05/01/2012

Vinho Lilás *


A penumbra das nove horas, sala encoberta, obscurecida, onde cintilava apenas uma tentativa de luz vinda de duas velas, já aos desmanches, borbotões de parafina em cima da mesa. As cortinas sopravam um vento chocho que mal se fazia vento, esquentava mais do que aliviava o verão-crepúsculo.  A mesa posta para dois, pratos vazios aguardando, algumas travessas aconchegando alimentos finos; a toalha, uma renda belga, chamava bastante atenção, o branco em choque com o escuro do mogno do móvel e com a treva da espera. Há uns cravos, pequenos cravos arranjados num também pequeno vaso, a sombra deles tremulando enorme na penumbra. O vinho. Tinto. Suave. Um Tawny aberto, duas taças, uma sobre a mesa, cheia, porém intacta; a outra debatendo-se no entremeio lábio-dente, deixando pingar algumas gotas finas, lilases, sobre as pernas.
 
Tudo foi muito rápido, encontros, viagens, abusos, músicas, Jeff Buckley no último volume. Alianças, véu e grinalda. Dinheiro, estabilidade, famílias de posses, conseqüentemente, empregos promissores. Beleza. E com B maiúsculo.

Mas, depois, tédio.

Os bolsos da calça e do terno revirados, ligações estranhas em horários inoportunos. Ócio, hipóteses e conjeturas. Relação tensa, discussão, discussão, discussão. Entre tanto fervor, uma gota d’água.
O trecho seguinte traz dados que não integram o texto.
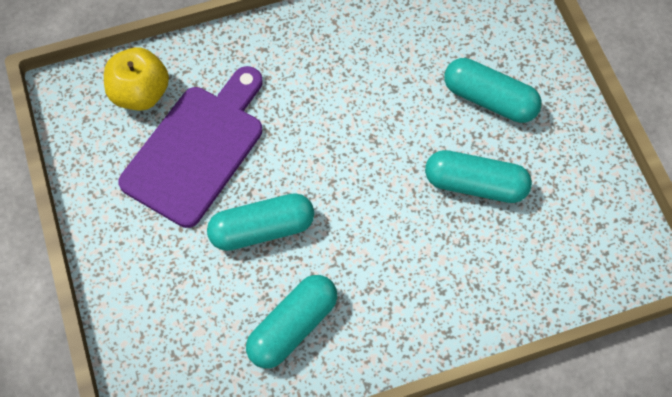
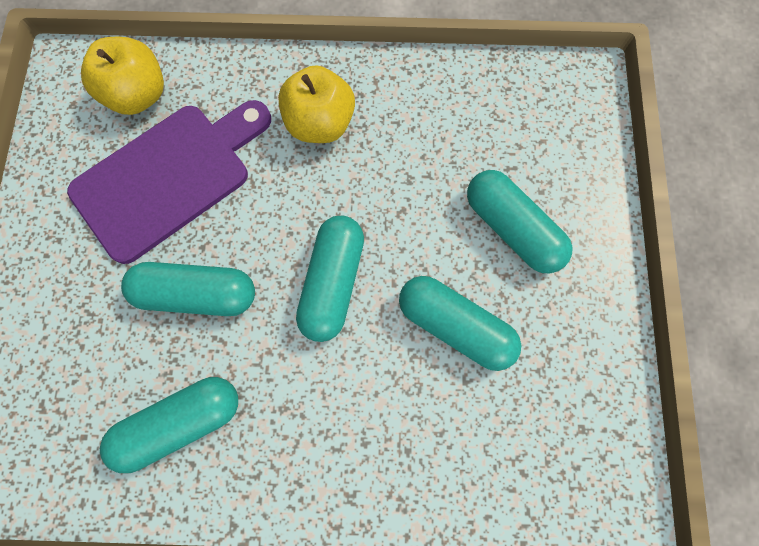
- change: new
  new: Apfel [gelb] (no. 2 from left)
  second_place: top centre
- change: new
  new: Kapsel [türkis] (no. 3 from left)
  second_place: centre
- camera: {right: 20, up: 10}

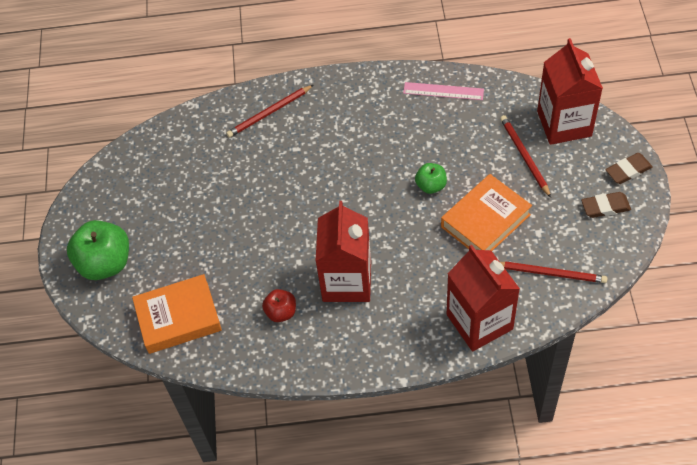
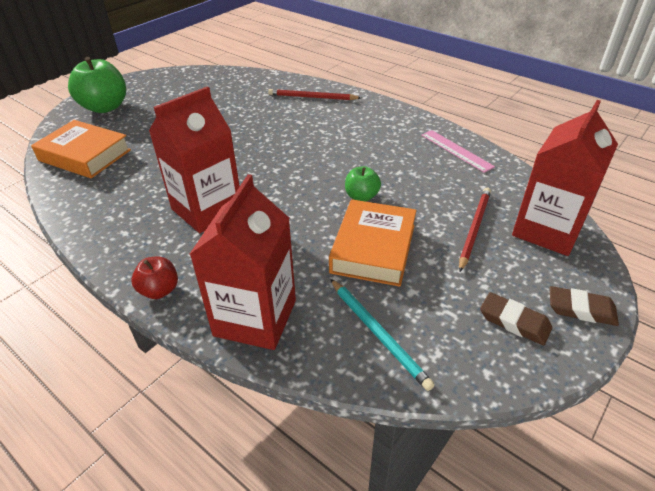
- change: shifted
  old: Apfel [rot]
  first_place: centre
  second_place: middle left
- change: rotated
  old: Buch [orange] (no. 2 from left)
  first_place: middle right
  second_place: centre
  degrees: -75
- change: repainted
  old: Bleistift [rot] (no. 3 from left)
  new: Bleistift [türkis]
  first_place: middle right
  second_place: bottom centre
- camera: {right: 40, up: -15}

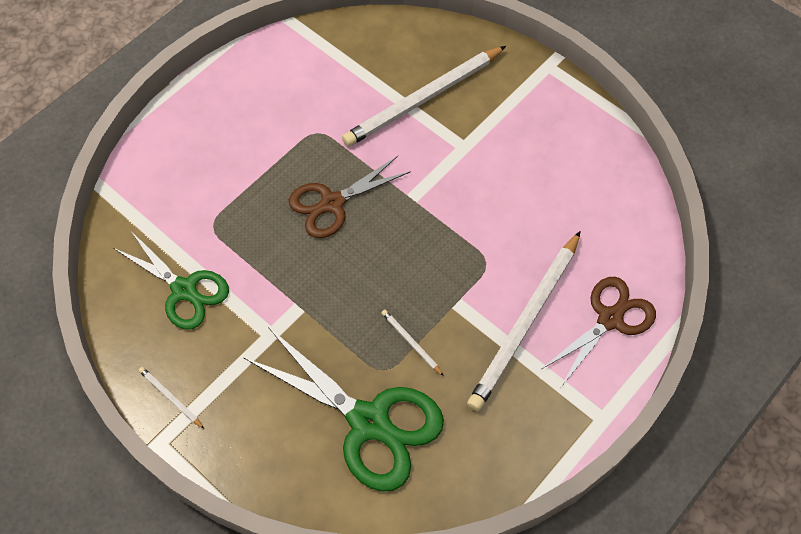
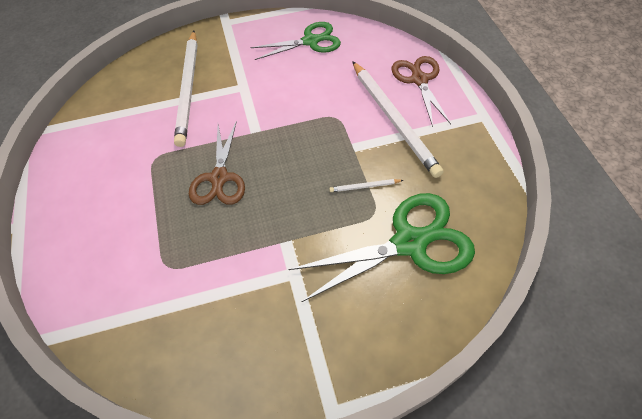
- change: shifted
  old: Schere [grün] (no. 1 from left)
  first_place: middle left
  second_place: top centre
- change: gone
  old: Bleistift [weiß] (no. 1 from left)
  first_place: bottom left
- camera: {right: -55, up: -5}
Então, telefonemas. Vazio. Mensagem de reconciliação, no ensejo de que ele chegue para o jantar. Sete. Oito. Nove. Nada. Sete, oito, nove vinhos, coração espremido nas mãos, sangrando um lilás turvo. Os olhos bem abertos, vista fechada. A porta. Será ele? Abraço, beijo, soco, faca? Vinho. A garrafa. Atirada ao ar, chocando-se contra a porta fechada. Perplexidade, confusão, lágrimas lilases, borbotões de parafina escorrendo. Tato à penumbra. A procura, a espera. Onde?

Onde?

(…)

O barulho de um desabar no chão, gritos desesperados. Os joelhos avermelhados, a boca entre mordidas, penitências, gole seco no vinho, pernas trêmulas, fazendo uma sombra pouca na penumbra. Uma penumbra decaída, decadente, da vida poetizada em reveses que só provam que para o amor ainda não estou pronta.


*adaptação da canção “Lilac Wine”, de Jeff Buckley, para apresentação em reunião do Clube do Conto de 19/11/2011. Tema: “Vinho”. Publicado pela primeira vez no Blog do CAIXA BAIXA.